While working as a car salesman at the age of 21, Lazenby fathered a daughter, Jennifer, with Maureen Powell, who was then an Australian army sergeant and a physical education and fitness instructor at Royal Military College, Duntroon.

In 1973, Lazenby married his girlfriend of three years, Christina Ross "Chrissie" Townson (later Matser), an heiress of the Gannett family. They subsequently had two children, daughter Melanie Andrea Lazenby, born on 13 September 1973, and son Zachary "Zack" Lazenby, born on 9 November 1974, at Woden Valley Hospital (now Canberra Hospital) in Garran, Canberra, ACT. Zachary was diagnosed with a malignant brain tumour when he was 11 and died at age 19 in 1994. The two divorced shortly after, in 1995. Melanie is a real estate broker in New York, working for Douglas Elliman.
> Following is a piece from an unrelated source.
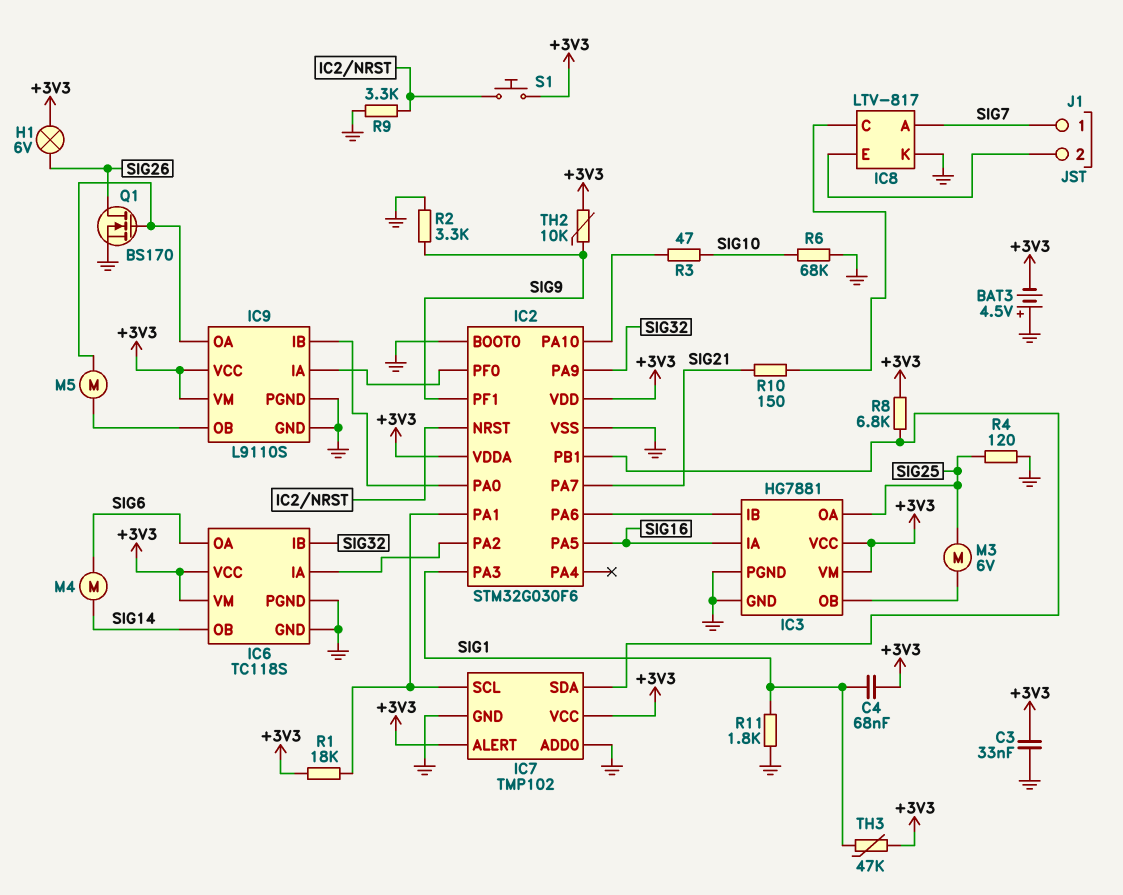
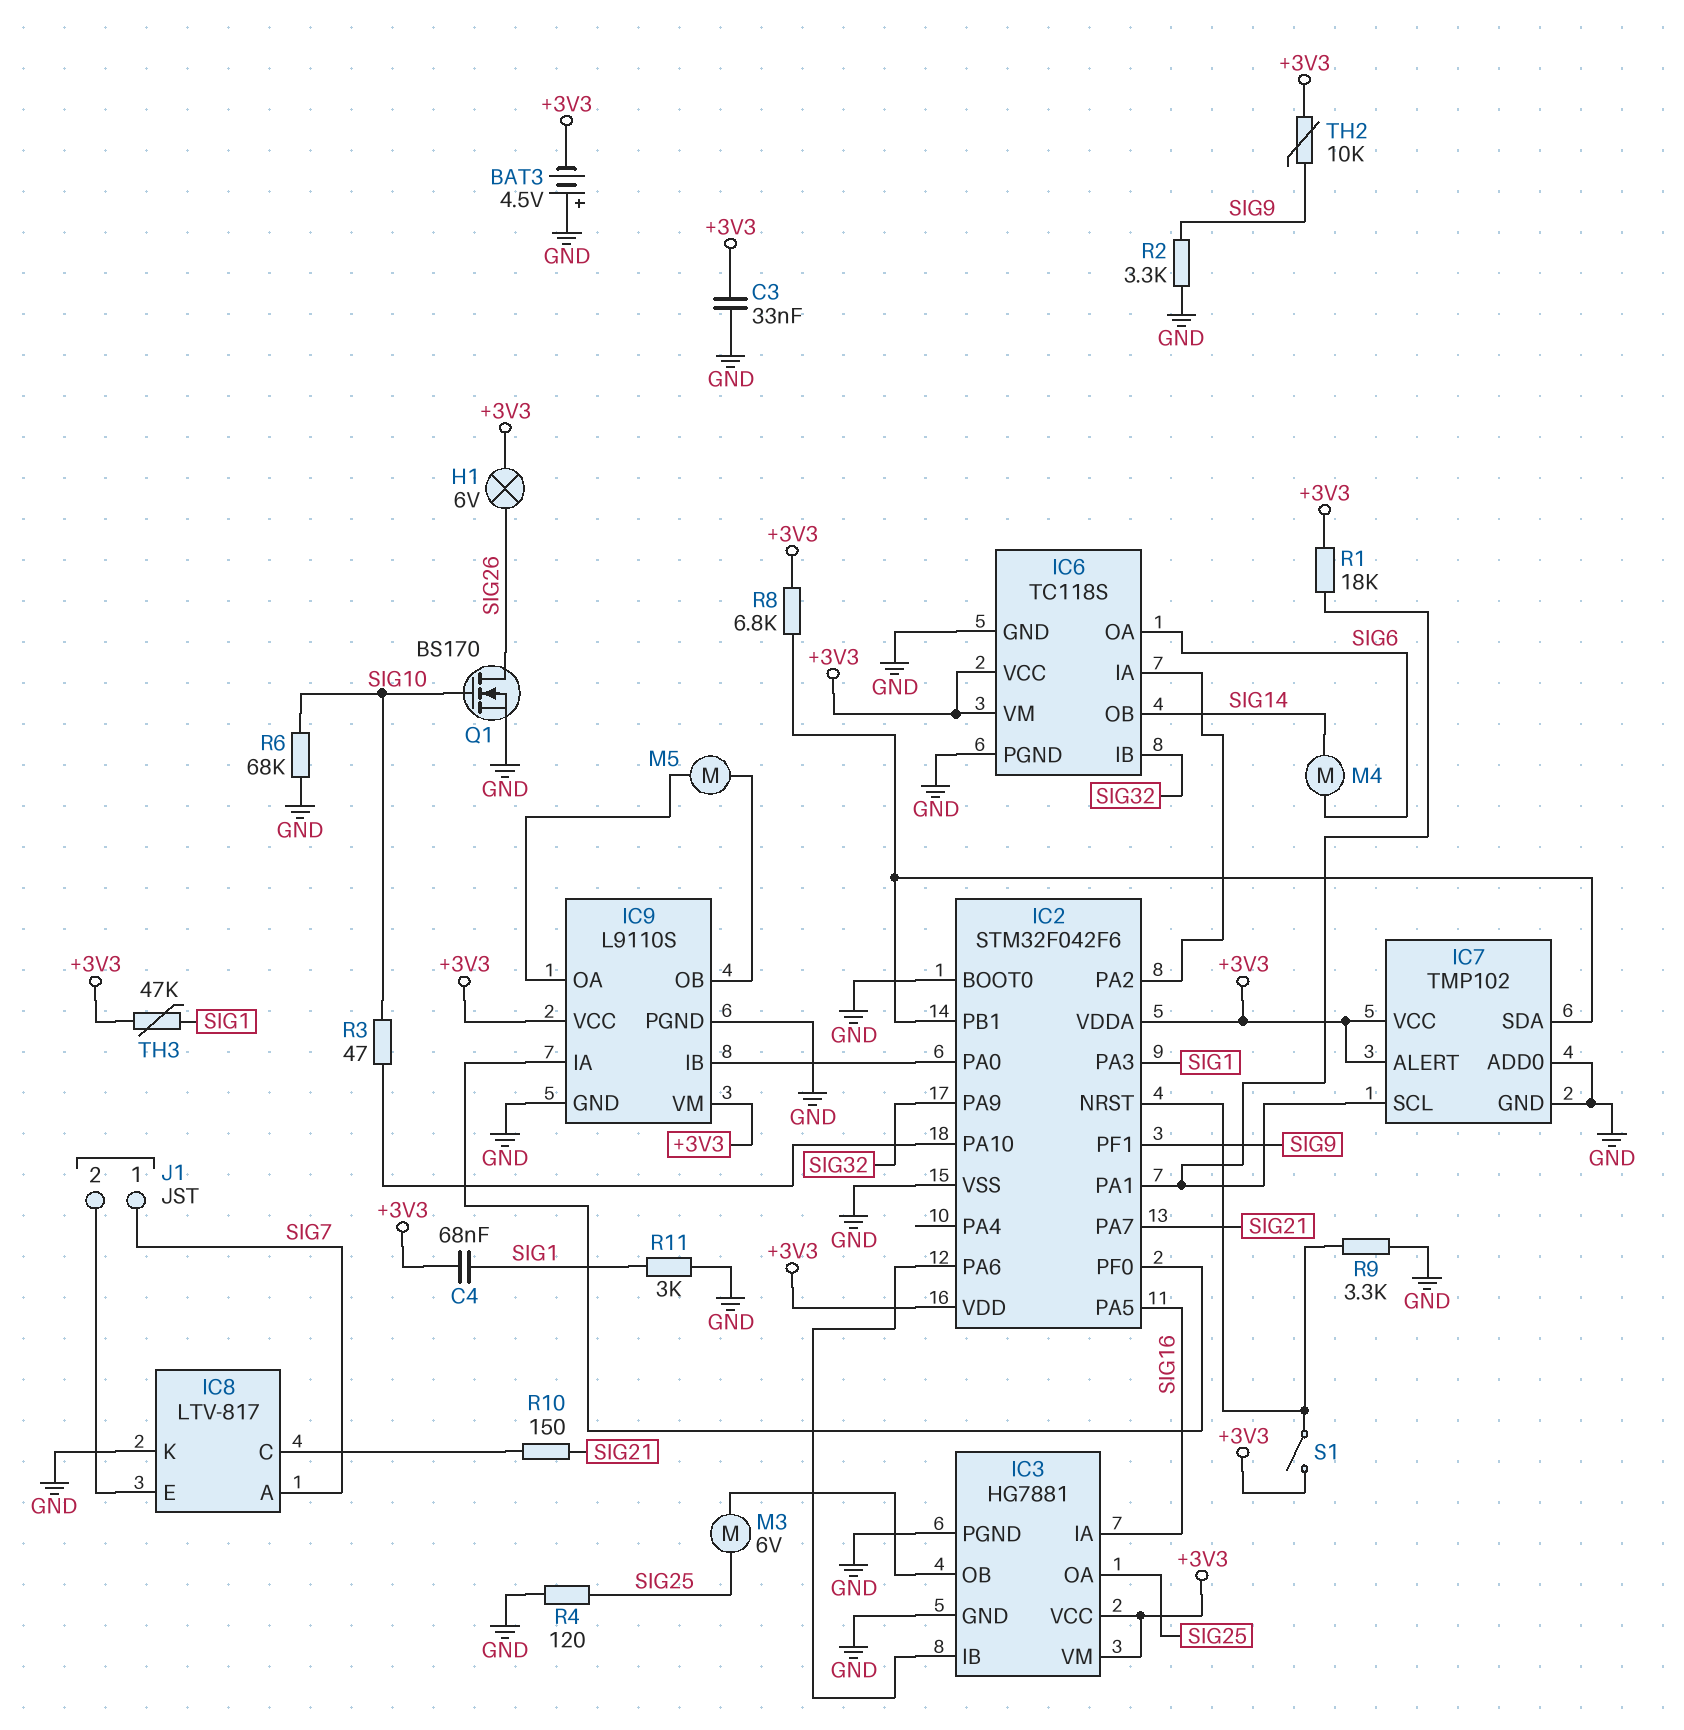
IC2: STM32G030F6 -> STM32F042F6
Q1: NMOS BS170 (G IC9/OA, D SIG26, S GND) -> NMOS BS170 (G SIG10, D SIG26, S GND)
R11: 1.8k (GND, SIG1) -> 3k (GND, SIG1)
S1: button (+3V3, IC2/NRST) -> switch (+3V3, IC2/NRST)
In 2002, Lazenby married former tennis player Pam Shriver and they had three children, including son George Lazenby Jr., born on 12 July 2004. The family lived in Brentwood, California. In August 2008, it was reported that Shriver had filed for divorce from Lazenby, citing "irreconcilable differences". Their divorce was finalised in May 2011.

In late 2023, Lazenby was injured in a fall and he was briefly hospitalised. On 18 December, he returned home. In 2025, his ex-wife Pam Shriver revealed that Lazenby has dementia and that she is caring for him.